Ahmet Turan Alkan.net Gayriresmi Ahmet Turan Alkan Sitesi

12 Eylül'den önce bir insanın milliyetçi olup olmadığı, benim de mensubu bulunduğum siyasi aşiretin zihnî yapısı bakımından çok tayin edici bir göstergeydi; o günlerde milliyetçi olmak, "iyi insan olmak" mânâsına geliyordu.

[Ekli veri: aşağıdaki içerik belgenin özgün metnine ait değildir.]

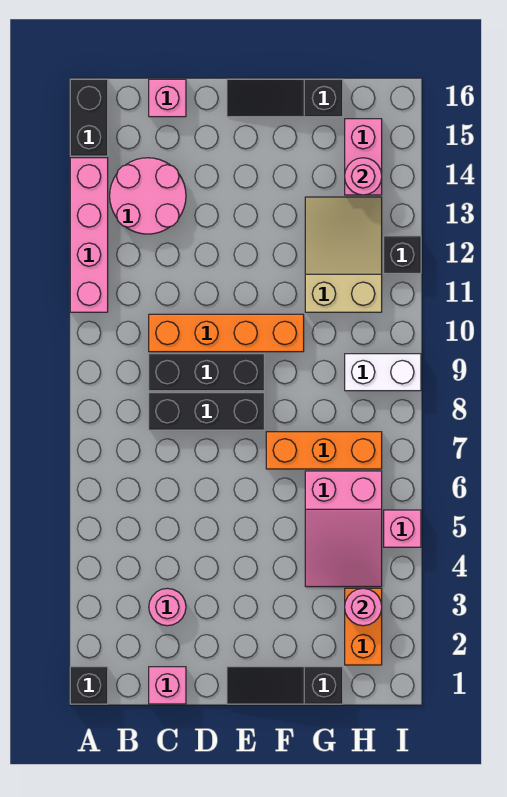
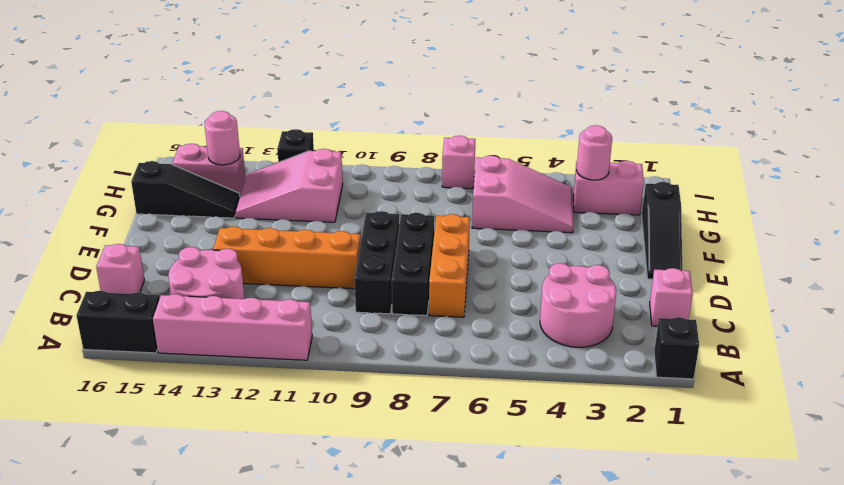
pink round brick C3 level 1 -> pink round brick B3:C4 level 1
orange brick C10:F10 level 1 -> orange brick D10:D13 level 1
black slope E16:G16 level 1 top G -> black slope G14:G16 level 1 top 16
orange brick F7:H7 level 1 -> orange brick C7:E7 level 1
tan slope G11:H13 level 1 top 11 -> pink slope G11:H13 level 1 top 11
orange brick H2:H3 level 1 -> pink brick H2:H3 level 1
white brick H9:I9 level 1 -> none
pink brick I5 level 1 -> pink brick I7 level 1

Kolay klasmanlar hep tehlikelidir; "ya bizdensin ya onlardan". "Bizden" olmak milliyetçi olmaktı. İşte o milliyetçilik kavramının içini o günlerde doğru dürüst doldurmaya zihnî gayretimiz kâfi gelmedi. Neydi: solcu olmamak, vatanını sevmek, bizim partiye taraftar olmak; ne?

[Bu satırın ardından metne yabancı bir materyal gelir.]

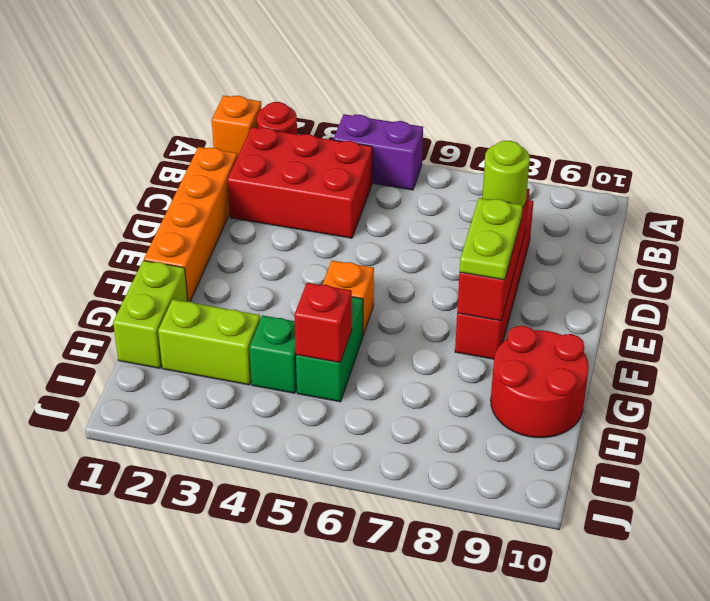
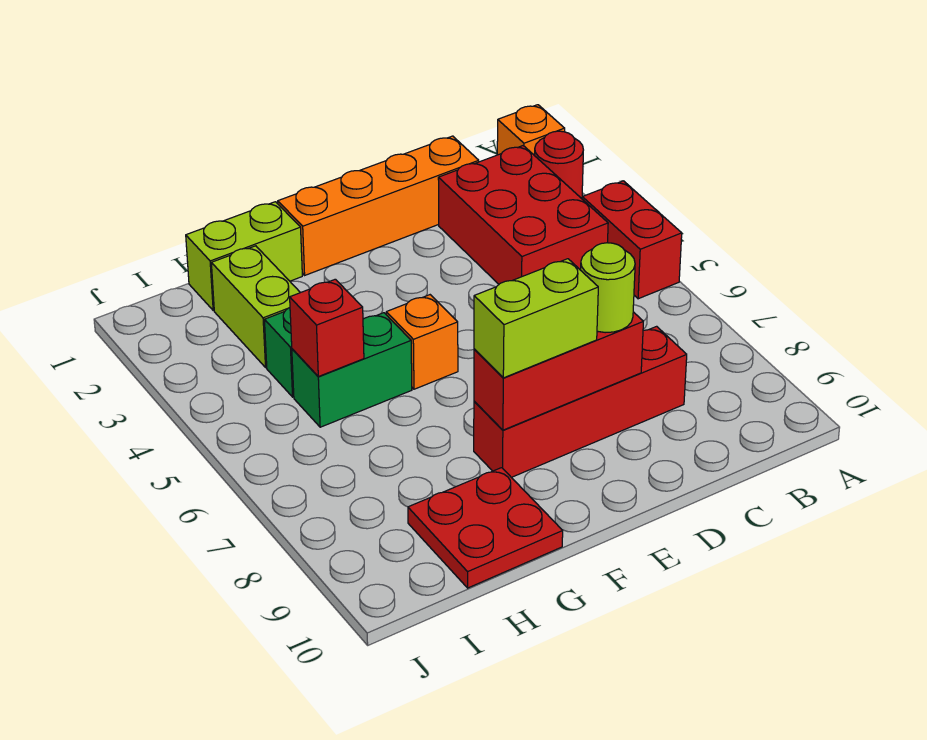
purple brick A4:A5 level 1 -> red brick A4:A5 level 1
lime plate E8:F8 level 3 -> lime brick E8:F8 level 3
red round brick G9:H10 level 1 -> red plate G9:H10 level 1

Çeyrek asır sonra milliyetçilik kavramının hâlâ 12 Eylül öncesinin enstrümanlarıyla algılandığını görmek izzetinefsimi yaralıyor. Biz, bir avuç delikanlı, o günlerin iyi tarif edilmemiş "milliyetçilik hâleti"nin zamanla sâlim, temkinli, ilmî esaslara müstenid ve bereketli bir siyasi çığır açabileceğini düşünmüştük. Sadece siyâsi değil, ilmî bir çığır; medenî, fikrî, edebî sahada kendi tezlerini kuvveden fiile geçirerek geliştiren, partilerüstü bir hareketlilik ve kabule mazhar yeni bir siyasi aksiyon. Yapamadık, ufalandık, ağır geldi, tezcanlılık ettik. Heyecanımızı "iş"e dönüştüremedik; tez yorulduk.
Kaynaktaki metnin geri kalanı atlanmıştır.